Se non è una vittoria, è quantomeno un pareggio fuori casa in un campo ostico e con tutto il pubblico contro. La metafora calcistica sembra efficace per descrivere la soddisfazione di Giorgia Meloni per l’esito della partita della Commissione europea. A gran voce aveva chiesto per Raffaele Fitto una vicepresidenza esecutiva e l’ha ottenuta. Sulle deleghe dirette Coesione e Riforme sono rilevanti, ma di sicuro poteva andare meglio.



La premier preferisce vedere il bicchiere mezzo pieno, e canta vittoria. Soprattutto si prepara alla fase 2 della battaglia europea, il voto di conferma nelle commissioni dell’assemblea di Strasburgo, dove amare sorprese non si possono escludere. Fra le tante si ricordino la bocciatura nel 2004 di Rocco Buttiglione e, nel 2019, della francese Sylvie Goulard.  Quello che Meloni lancia alla sinistra italiana è un guanto di sfida in piena regola: far prevalere gli interessi nazionali e sostenere Fitto, come Berlusconi e lo stesso Fitto fecero cinque anni fa con Paolo Gentiloni. Il PD, è il ragionamento, è il gruppo nazionale più numeroso nel PSE, difficile che i socialisti si discostino dalla posizione della delegazione italiana, qualora fosse favorevole al ministro pugliese.

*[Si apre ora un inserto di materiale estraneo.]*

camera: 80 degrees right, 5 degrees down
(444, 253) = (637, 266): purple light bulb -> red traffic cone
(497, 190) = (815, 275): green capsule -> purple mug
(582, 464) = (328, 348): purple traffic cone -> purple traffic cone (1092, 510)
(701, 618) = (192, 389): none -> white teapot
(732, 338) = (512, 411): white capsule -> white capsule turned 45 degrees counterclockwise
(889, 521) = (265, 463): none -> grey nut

Le cose, però, sembrano un filo più complesse. Fra gli europarlamentari italiani, pentastellati e AVS hanno già annunciato voto contrario. E il PD è sulla graticola, perché a livello di partiti europei sia i socialisti, sia i liberali partono da una posizione contraria a Fitto. Dalla sua però l’esponente di FdI ha la quasi totalità dei popolari, grazie anche ai rapporti coltivati in quasi dieci anni da europarlamentare. Una sua bocciatura provocherebbe una reazione del PPE sui commissari del PSE e di Renew, con il rischio di uno stallo clamoroso. È uno scenario talmente cupo da spingere von der Leyen a giocare d’azzardo e a dare a Roma quel che Roma ha chiesto (o quasi).

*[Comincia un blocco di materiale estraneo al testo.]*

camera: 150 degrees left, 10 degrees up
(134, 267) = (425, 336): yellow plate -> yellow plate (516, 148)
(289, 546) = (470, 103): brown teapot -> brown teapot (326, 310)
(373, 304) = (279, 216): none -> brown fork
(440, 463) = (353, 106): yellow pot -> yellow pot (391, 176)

In un quadro politico continentale frammentato come non mai, la riconfermata presidente della Commissione europea ha tenuto in maggior conto la logica del peso dei singoli Paesi rispetto al posizionamento delle varie famiglie politiche. Ecco che le vicepresidenze (tutte esecutive questa volta) sono andate ai rappresentanti dei Paesi maggiori dopo la sua Germania, e cioè Francia, Italia e Spagna, oltre all’Alto rappresentante per la politica estera e la sicurezza (la estone Kallas) e a due esponenti di opposte aree geografiche, Finlandia per i nordici, Romania per il sud del continente. Che sia stato il peso dei Paesi il criterio più rilevante si è visto anche nella vicenda del commissario francese Thierry Breton, che nel rinunciare ha accusato von der Leyen di gestione verticistica del governo europeo. Macron non lo ha minimamente difeso, lo ha sostituito, dopo averlo confermato appena il 25 luglio scorso. E il suo successore, il ministro degli Esteri uscente Stéphane Séjourné avrà più deleghe del predecessore.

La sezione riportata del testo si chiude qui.